Pension plans could be borrowing too, he said, just like governments. Pension funding has not recovered since the crash in 2007-2009. Pensions have shifted to bonds, missing out on the post-crisis stock market rally. Pensions are guilty of a “mass psychosis,” he said, because there was no reason to allocate to fixed income when they were tremendously underfunded. It was like 30 years ago, he said, when pensions could have locked in double-digit rates with a 100% bond allocation.
“The idea that fiscal stimulus is needed is getting sniffed out by the bond market,” Gundlach said. He cited data showing that the occurrence of the phrase “fiscal stimulus” in the media has exploded in the last year.
“Fiscal stimulus is the next move,” Gundlach said, “and it is not bond friendly.”
There will be two effects of an increase in fiscal spending, Gundlach said, and both will push rates higher. The supply of bonds will increase, and GDP growth will be higher.
“How can rates rise?” he asked rhetorically. “That’s how.”
What should advisors do?
Gundlach commented on valuations in certain sectors of the bond market and spoke about how advisors should be positioned more generally.
Corporate bonds are highly overvalued in two ways, he said. Spreads have tightened, despite rates falling, which is very rare. Also, he said those bonds have very long durations – an average of 7.6 – which is almost as high as the 10-year Treasury, mainly because corporations have borrowed aggressively to take advantage of low rates. “If rates go up,” Gundlach said, “you will lose money quickly in corporate bonds.”
Corporate credit broadly is not a great bet, Gundlach said. Emerging-market debt has done better than corporate bonds this year (it is the top-performing bond sector this year, up 15.2% in dollar terms), and he said they are a “better way to take credit risk.”
Mortgage REITs at a 10% yield are “fine,” he said, “but nowhere near as attractive as they had been in the past.” The spread to utilities has narrowed, he said, and investors are “just getting the yield.”
During the question-and-answer period, he was asked why investors are buying utilities at 2% instead of closed-end funds at 8%-10%. “People don’t understand closed-end funds and similarly don’t understand mortgage REITs,” he said. “It is ignorance. If the world were more sophisticated, closed-end funds would be trading closer to their asset values.”
Gundlach defended a call he made in July, which was to “sell everything.”
He said that call was made in the wake of his prediction that bonds were bottoming at the time. He said that advice was not intended to be taken literally. His message then, as it is now, was to “get more defensive,” he said.

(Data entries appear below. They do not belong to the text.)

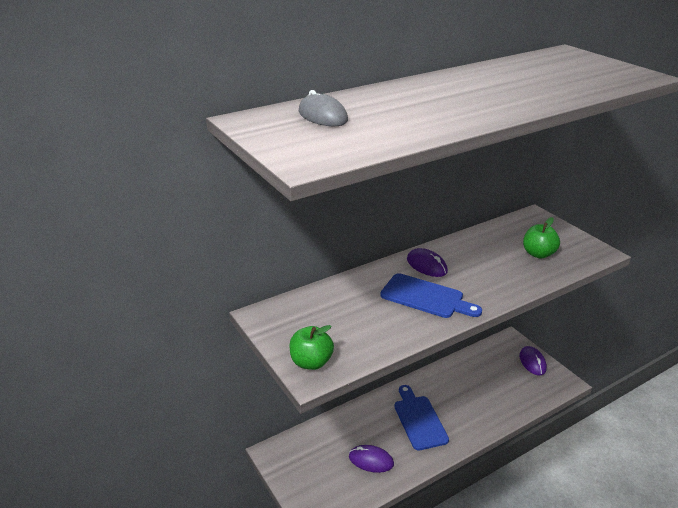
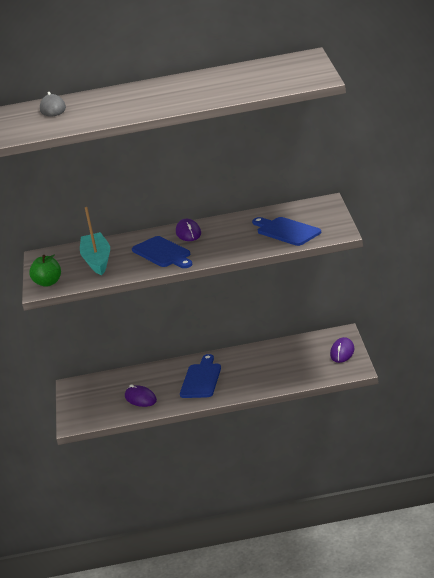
camera: 30 degrees right, 5 degrees down
(348, 316) = (97, 260): none -> turquoise boat
(538, 254) = (286, 231): green apple -> blue cutting board

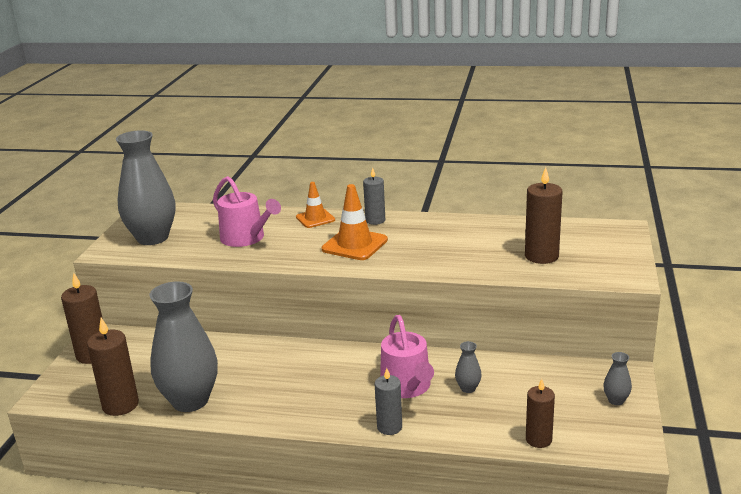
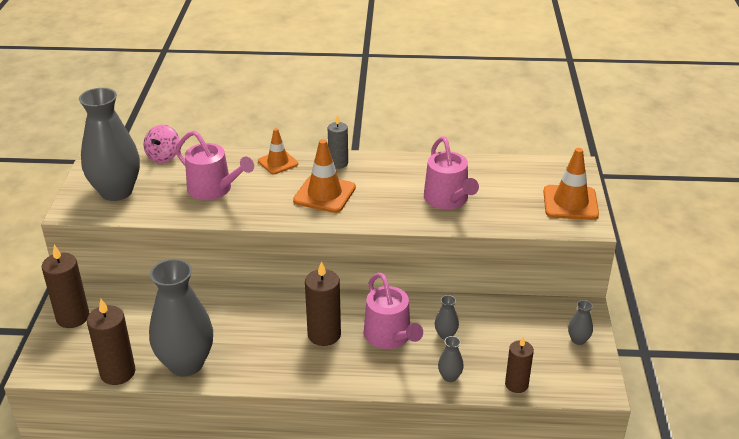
camera: 10 degrees left, 10 degrees up
(206, 212) = (163, 156): none -> pink spinning top
(389, 427) = (381, 380): grey candle -> none
(465, 428) = (449, 377): none -> grey vase
(481, 252) = (448, 200): none -> pink watering can
(541, 256) = (504, 202): brown candle -> brown candle (324, 334)
(613, 258) = (570, 203): none -> orange traffic cone

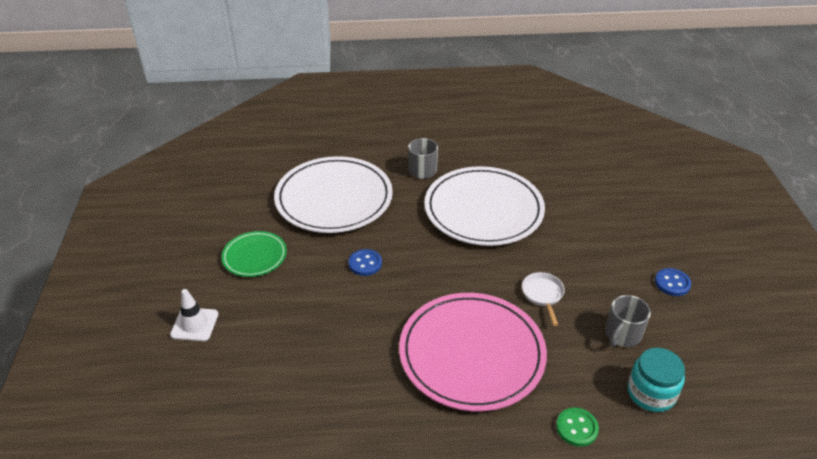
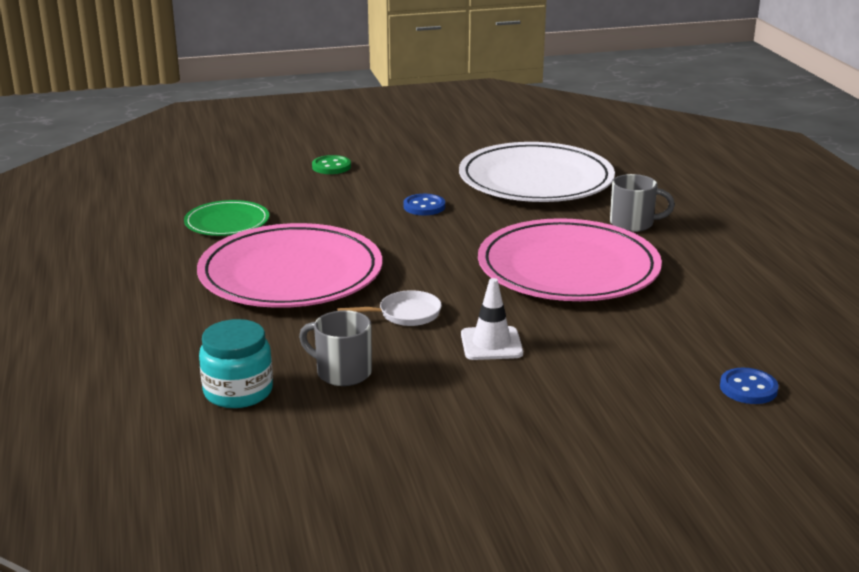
camera: 80 degrees right, 15 degrees down
(194, 324) = (308, 145): white traffic cone -> white traffic cone (491, 344)
(254, 256) = (414, 155): green plate -> green plate (227, 222)
(483, 209) = (568, 268): white plate -> pink plate
(576, 428) = (181, 339): green button -> green button (331, 167)
(672, 283) = (467, 419): blue button -> blue button (748, 388)

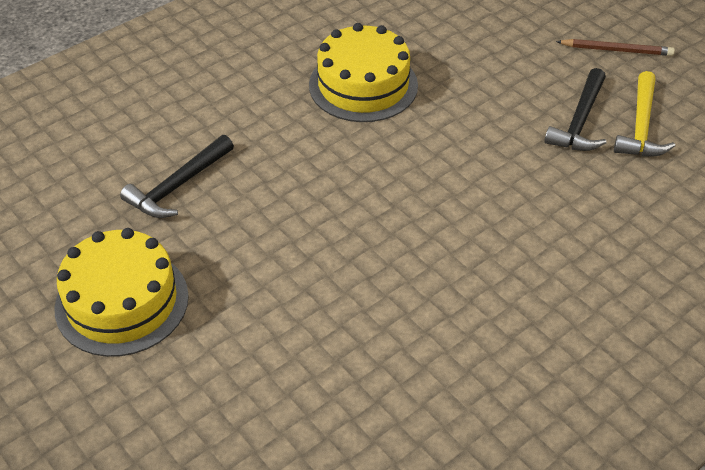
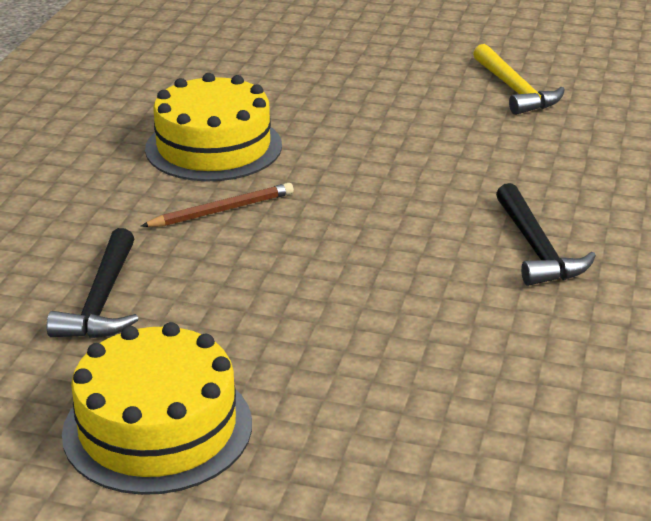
camera: 35 degrees left, 15 degrees down
(580, 121) = (458, 104): black hammer -> black hammer (536, 248)
(616, 50) = (427, 46): brown pencil -> brown pencil (222, 210)

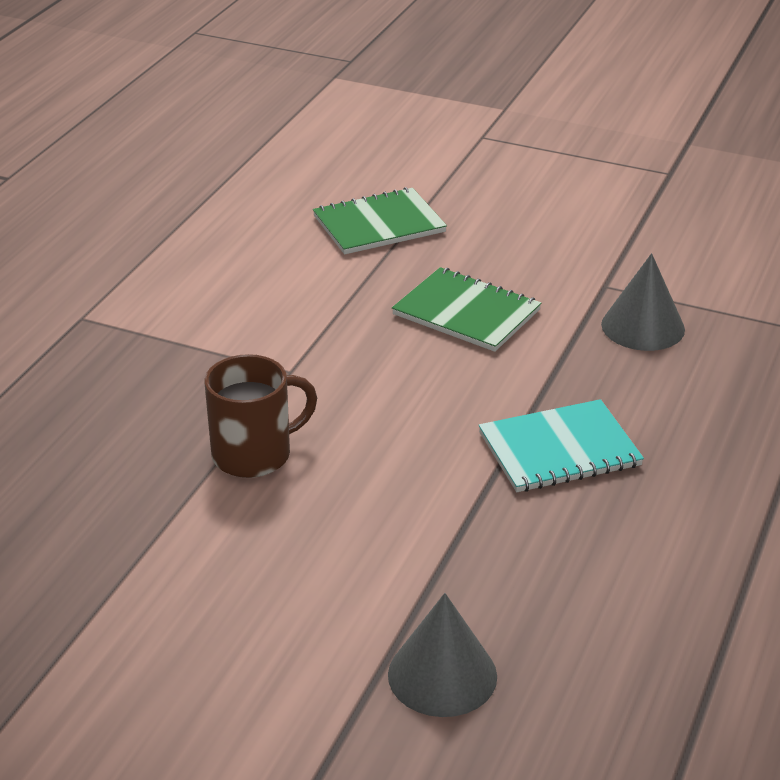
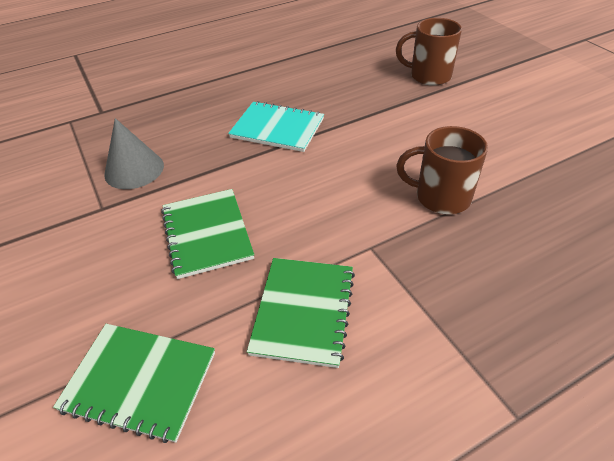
camera: 140 degrees left, 10 degrees up
(303, 303) = (303, 311): none -> green notebook
(442, 675) = (428, 76): grey cone -> brown mug

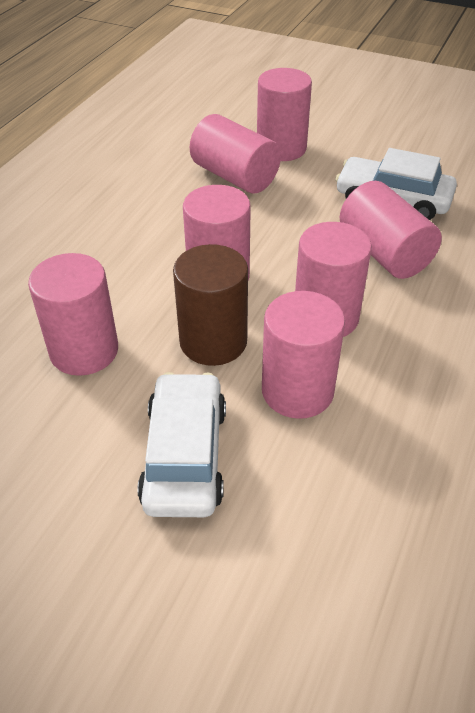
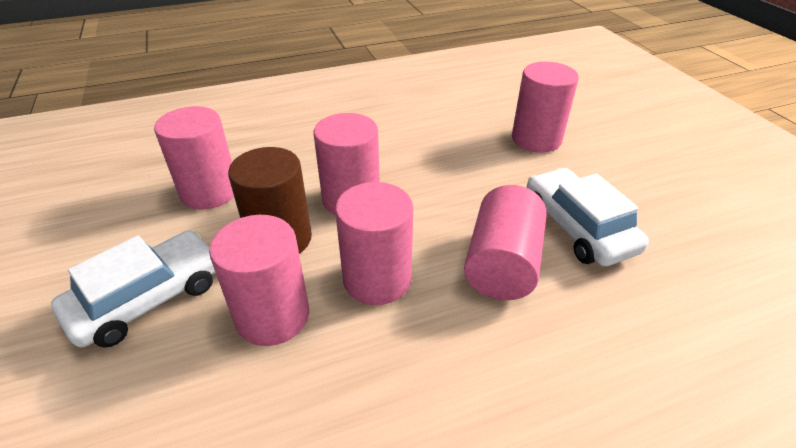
camera: 45 degrees right, 5 degrees down
(235, 176) = (469, 140): pink cylinder -> none

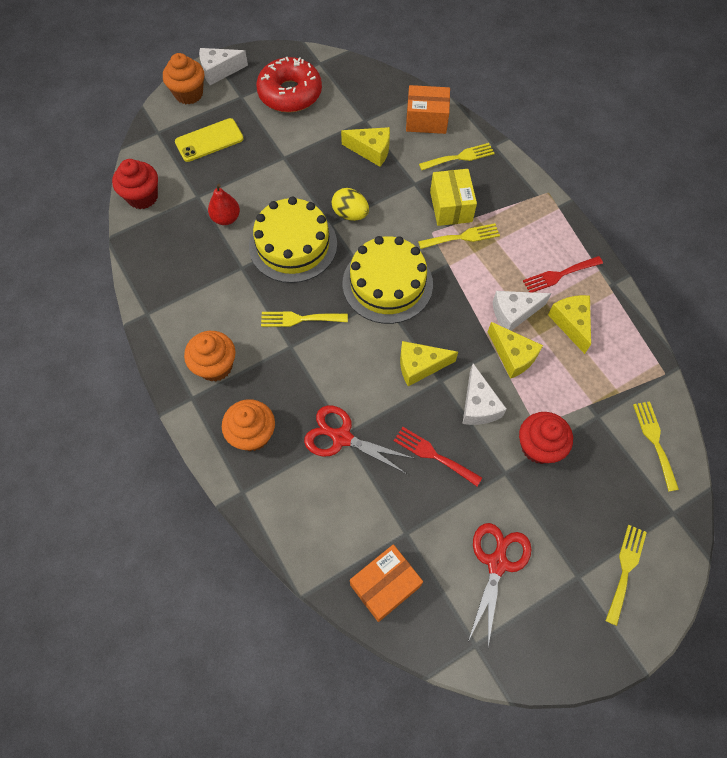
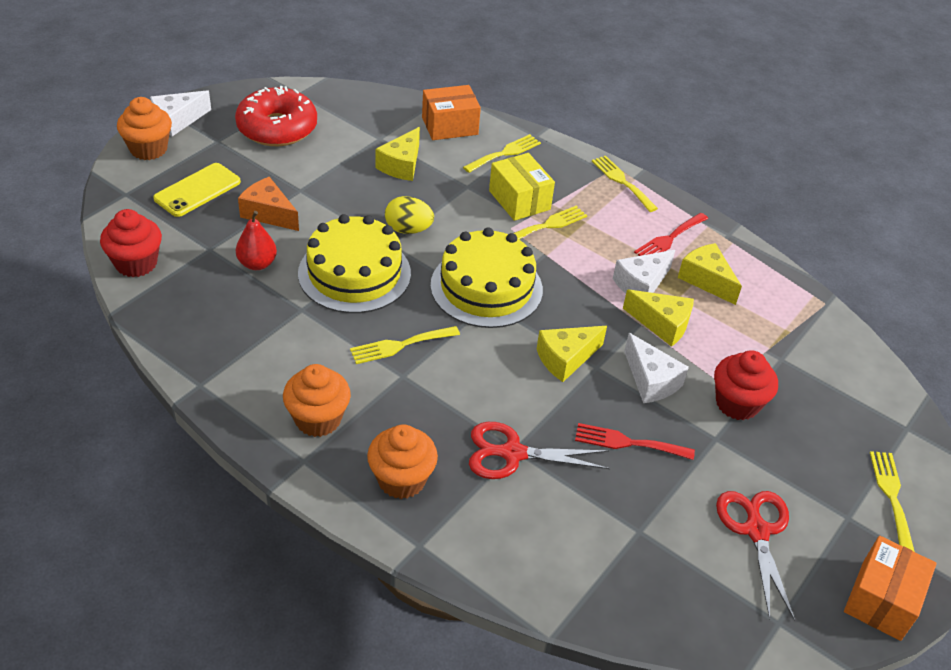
camera: 25 degrees left, 20 degrees down
(252, 174) = (268, 213): none -> orange cheese
(371, 151) = (401, 165): yellow cheese -> yellow cheese turned 120 degrees clockwise
(385, 586) = (644, 593): orange box -> orange box (881, 600)
(654, 441) = (850, 366): yellow fork -> yellow fork (622, 181)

“Stay defensive on interest rate risk,” he said, and ideally maintain a lower duration than the Barclays AGG, which is 5.5.
He said investors should shift from index or aggregate bond funds to lower duration funds and less risky assets broadly.
And, he said, move a little bit more to cash.
Gundlach noted that call is consistent with what Gary Shilling recently advised. Shilling has long called for a 2% 30-year yield. When that yield got to 2.09% earlier this year, Shilling said to raise cash.